Por adriano.araujo

Rio - Premiadíssima em Turim, uma das principais cidades italianas, confeiteira de sucesso no país da pizza, Liliam Altuntas, de 36 anos, nascida em Queimados, na Baixada Fluminense, não é apenas mais um caso de superação. É bem mais que isso. Bem mais.

Abandonada pela mãe com 18 meses, foi levada pelos avós paternos para o Recife. Aos 6 anos, passou a morar com um tio, de quem sofreu abuso sexual até fugir de casa, aos 11 anos.

Foi acolhida na rua por uma senhora que lhe prometeu guarida em Fortaleza. Feliz, seguiu para o Ceará, na esperança de ser acolhida por uma família, mas o sonho tornou-se pesadelo. Seu novo ‘lar’, na verdade, era uma casa de prostituição. Acabou voltando para a casa do tio, pois “era preferível ser abusada por um homem só a deitar-se todas as noites com vários”.

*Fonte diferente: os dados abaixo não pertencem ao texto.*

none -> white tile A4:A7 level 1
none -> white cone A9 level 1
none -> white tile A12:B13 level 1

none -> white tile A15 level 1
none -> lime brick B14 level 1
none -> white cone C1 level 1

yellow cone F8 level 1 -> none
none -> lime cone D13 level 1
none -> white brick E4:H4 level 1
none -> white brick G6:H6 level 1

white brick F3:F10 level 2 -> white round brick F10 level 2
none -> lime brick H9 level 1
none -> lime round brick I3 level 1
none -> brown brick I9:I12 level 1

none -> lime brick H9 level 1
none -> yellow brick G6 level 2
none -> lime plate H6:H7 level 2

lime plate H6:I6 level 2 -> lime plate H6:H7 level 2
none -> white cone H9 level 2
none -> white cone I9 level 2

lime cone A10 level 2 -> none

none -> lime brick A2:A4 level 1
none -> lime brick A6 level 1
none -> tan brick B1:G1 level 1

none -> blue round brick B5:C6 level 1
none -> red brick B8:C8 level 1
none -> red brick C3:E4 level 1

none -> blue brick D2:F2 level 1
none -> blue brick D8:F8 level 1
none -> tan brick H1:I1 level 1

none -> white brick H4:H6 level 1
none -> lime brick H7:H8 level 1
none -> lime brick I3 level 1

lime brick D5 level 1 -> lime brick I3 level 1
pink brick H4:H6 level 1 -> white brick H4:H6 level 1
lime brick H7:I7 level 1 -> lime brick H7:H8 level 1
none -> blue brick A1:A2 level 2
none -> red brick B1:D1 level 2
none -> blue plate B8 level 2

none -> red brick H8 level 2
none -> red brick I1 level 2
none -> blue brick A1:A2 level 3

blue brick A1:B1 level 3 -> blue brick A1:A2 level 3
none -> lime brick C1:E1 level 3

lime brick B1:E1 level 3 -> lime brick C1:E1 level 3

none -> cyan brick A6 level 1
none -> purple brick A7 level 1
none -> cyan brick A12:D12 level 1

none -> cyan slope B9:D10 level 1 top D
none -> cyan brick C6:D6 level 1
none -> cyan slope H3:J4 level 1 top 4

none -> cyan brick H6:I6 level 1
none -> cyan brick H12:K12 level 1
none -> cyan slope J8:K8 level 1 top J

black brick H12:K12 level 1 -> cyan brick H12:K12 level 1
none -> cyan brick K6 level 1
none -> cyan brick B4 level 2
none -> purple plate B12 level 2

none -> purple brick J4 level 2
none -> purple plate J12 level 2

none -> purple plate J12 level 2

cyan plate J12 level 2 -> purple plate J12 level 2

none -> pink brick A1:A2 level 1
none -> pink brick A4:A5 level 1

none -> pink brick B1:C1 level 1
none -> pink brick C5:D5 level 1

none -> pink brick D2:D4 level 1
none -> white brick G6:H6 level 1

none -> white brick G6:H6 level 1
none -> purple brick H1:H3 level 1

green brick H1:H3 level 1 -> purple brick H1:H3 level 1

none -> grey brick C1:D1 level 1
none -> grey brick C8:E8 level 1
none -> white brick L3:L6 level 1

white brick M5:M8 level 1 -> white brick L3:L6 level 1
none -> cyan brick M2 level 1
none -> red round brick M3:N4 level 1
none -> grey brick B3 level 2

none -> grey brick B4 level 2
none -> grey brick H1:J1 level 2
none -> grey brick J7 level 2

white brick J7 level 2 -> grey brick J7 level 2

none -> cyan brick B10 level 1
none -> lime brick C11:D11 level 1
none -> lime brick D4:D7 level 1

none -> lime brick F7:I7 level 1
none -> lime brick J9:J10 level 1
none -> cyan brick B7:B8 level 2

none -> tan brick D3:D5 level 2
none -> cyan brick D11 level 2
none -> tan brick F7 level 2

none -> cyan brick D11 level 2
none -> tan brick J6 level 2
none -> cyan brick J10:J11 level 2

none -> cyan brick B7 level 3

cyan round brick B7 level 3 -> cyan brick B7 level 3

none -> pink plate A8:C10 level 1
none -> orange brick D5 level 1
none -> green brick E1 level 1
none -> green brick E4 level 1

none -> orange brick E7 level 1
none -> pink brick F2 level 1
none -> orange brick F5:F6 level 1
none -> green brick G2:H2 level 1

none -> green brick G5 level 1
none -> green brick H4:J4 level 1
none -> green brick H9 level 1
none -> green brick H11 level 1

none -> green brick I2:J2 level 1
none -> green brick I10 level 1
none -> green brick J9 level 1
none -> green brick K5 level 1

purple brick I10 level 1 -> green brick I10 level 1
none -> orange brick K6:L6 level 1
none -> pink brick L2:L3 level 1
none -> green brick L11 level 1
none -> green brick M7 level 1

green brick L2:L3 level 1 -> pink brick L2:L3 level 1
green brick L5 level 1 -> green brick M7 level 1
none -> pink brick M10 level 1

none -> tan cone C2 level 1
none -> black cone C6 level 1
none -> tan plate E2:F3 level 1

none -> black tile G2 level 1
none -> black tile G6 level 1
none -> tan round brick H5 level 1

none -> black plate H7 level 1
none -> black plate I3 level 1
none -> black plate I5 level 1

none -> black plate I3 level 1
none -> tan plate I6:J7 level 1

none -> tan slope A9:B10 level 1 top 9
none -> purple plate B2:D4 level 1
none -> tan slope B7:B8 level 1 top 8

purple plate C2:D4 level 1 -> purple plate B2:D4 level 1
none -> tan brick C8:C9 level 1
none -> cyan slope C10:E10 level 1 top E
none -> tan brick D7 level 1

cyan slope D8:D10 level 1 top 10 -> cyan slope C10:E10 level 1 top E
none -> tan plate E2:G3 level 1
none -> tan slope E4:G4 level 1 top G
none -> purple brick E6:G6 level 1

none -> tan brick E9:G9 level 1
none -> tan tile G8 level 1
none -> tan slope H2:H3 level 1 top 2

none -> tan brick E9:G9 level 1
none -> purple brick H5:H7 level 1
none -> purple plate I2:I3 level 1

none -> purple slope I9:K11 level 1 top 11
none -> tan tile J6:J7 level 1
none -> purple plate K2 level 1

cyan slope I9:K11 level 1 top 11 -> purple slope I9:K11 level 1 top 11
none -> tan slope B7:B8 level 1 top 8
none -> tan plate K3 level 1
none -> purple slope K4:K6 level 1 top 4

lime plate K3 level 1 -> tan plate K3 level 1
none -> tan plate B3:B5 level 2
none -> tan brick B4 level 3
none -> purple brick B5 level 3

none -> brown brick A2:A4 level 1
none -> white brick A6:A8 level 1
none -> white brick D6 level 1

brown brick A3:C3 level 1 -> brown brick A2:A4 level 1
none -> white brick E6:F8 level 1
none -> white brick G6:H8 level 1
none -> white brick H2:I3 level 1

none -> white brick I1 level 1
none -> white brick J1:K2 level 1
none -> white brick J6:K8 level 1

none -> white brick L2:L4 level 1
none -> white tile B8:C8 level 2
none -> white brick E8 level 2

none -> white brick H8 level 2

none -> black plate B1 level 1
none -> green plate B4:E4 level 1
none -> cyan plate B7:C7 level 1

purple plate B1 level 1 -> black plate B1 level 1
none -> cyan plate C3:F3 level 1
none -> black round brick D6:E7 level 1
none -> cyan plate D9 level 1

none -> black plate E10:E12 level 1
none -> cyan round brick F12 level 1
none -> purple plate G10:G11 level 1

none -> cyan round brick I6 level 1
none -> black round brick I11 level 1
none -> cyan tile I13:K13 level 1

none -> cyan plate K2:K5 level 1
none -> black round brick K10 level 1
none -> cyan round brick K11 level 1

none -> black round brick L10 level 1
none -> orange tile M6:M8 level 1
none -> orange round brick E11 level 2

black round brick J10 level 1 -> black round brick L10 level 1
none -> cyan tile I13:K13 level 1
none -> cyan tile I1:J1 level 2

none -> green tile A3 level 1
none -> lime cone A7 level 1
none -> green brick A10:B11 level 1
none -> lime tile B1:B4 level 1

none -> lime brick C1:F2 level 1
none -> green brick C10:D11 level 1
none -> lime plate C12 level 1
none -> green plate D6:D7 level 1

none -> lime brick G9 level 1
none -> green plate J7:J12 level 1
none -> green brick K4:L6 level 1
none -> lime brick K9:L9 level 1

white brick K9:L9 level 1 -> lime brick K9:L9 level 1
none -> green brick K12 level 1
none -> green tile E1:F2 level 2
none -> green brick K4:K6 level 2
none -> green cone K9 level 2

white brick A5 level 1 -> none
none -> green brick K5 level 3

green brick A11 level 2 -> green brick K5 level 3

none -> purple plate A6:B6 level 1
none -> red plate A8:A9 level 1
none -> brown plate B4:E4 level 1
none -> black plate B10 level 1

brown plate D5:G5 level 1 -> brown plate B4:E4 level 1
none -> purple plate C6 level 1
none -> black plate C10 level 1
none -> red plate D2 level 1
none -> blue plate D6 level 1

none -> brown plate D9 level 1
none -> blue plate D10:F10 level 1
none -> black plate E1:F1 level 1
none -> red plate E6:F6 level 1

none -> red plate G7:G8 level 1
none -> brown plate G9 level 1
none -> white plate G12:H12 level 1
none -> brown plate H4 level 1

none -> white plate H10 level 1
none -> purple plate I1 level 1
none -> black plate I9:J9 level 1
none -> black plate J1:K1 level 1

A chef patissière Liliam Altuntas%2C de 36 anos%2C com sua ferramenta de trabalho%3A o saco de confeiteiro Divulgação

Desse tio, aos 14 anos, teve seu primeiro filho, Thomas, hoje com 21 anos. Para sustentá-lo, fez de tudo. Roubou, traficou e voltou a se prostituir até ser recapturada pela quadrilha da cafetina que a levou para Fortaleza. Com o filho recém-nascido ameaçado de morte, acabou parando da Alemanha, vítima de tráfico de menores, mas conseguiu deixar a prostituição. E refazer a vida num terceiro país, a Itália, após aprender a fazer doces em uma padaria.

“Sempre quis denunciar tudo isso, mas ninguém dá ouvidos para quem mora na rua, no Brasil ou na Europa. Mas agora que apareci na TV aqui, fui recebida por prefeito, ministros e autoridades, vi a chance de desabafar. Não só para contar minha história, mas para agradecer a todas as pessoas que um dia me deram um prato de comida na rua. Estou viva e venci. Vinte anos após passar fome, ganho prêmios vendendo comida”, contou Liliam ao DIA, aos prantos.

Além de ganhar prêmios, Liliam também dá palestras motivacionais em colégios e universidades e a grupos de garotas de programa que sonham com uma vida nova.

“Só cheguei onde cheguei porque tinha a curiosidade de ser feliz. Passei uma vida sem saber o que era isso. E lutei até conseguir”, disse, emocionada.

Chef patissière planeja levar toda a família ao Rio e tomar água de coco

Os momentos de dor e sofrimento de Liliam hoje são coisa do passado. Apesar de ter sido abandonada pela mãe ainda bebê, a confeiteira tem o sonho de reencontrá-la. A mágoa, com o passar do tempo, deu lugar à compreensão. E à compaixão.

“Claro que perdoo. Queria vê-la para poder sentir seu cheiro. E para que ela possa ter orgulho de mim. Sei que não foi fácil para ela, pois meu pai também a largou depois que eu nasci”, disse a patissière.

As relações com a mãe, a doméstica Edna Gomes de Oliveira, que ainda mora em Queimados, foram retomadas em 2010, por telefone e por meio de redes sociais. Muito humilde, Edna não quis dar entrevista, mas sua filha Jéssika Miranda, irmã mais nova de Liliam, aceitou falar com o DIA.

“Minha mãe é muito fechada e se assustou quando a Liliam ligou para cá em 2010. Mas se tivesse a oportunidade de encontrá-la, ela iria com toda certeza. Ela ficou pasma com o que ouviu. E eu também sou louca para conhecer a Liliam. Não foi fácil para ela. É uma guerreira e a admiro muito”, contou Jéssika, que tem mais dois irmãos, Marcos e Edson, que também já falaram com Liliam.

O reencontro real ainda está longe de acontecer. Liliam sonha voltar ao Brasil, mas não quer vir sozinha, mas com toda a família, hoje composta pelo marido, cinco filhos e uma nora, que está grávida.

“Um dia, eu vou. Quero ter o prazer de apresentar a todos a minha história. E de poder beber uma água de coco após mais de 20 anos”, disse.

?VIVA VOZ

“A vida me levou para alguns caminhos terríveis. Roubei, fumei, cheirei, comi comida em lixão. Quando a polícia chegava, pensava que eles iriam salvar a gente, mas eles abusavam da gente. O que mais lembro do Recife era uma padaria. Parava em frente e sonhava com aqueles doces e ter uma padaria.

Hoje, graças a Deus, tenho a minha padaria e não esqueço do que passei. Todos os domingos, distribuo doces aos moradores de rua em Turim, só eu sei o que é a dor de morar na rua.”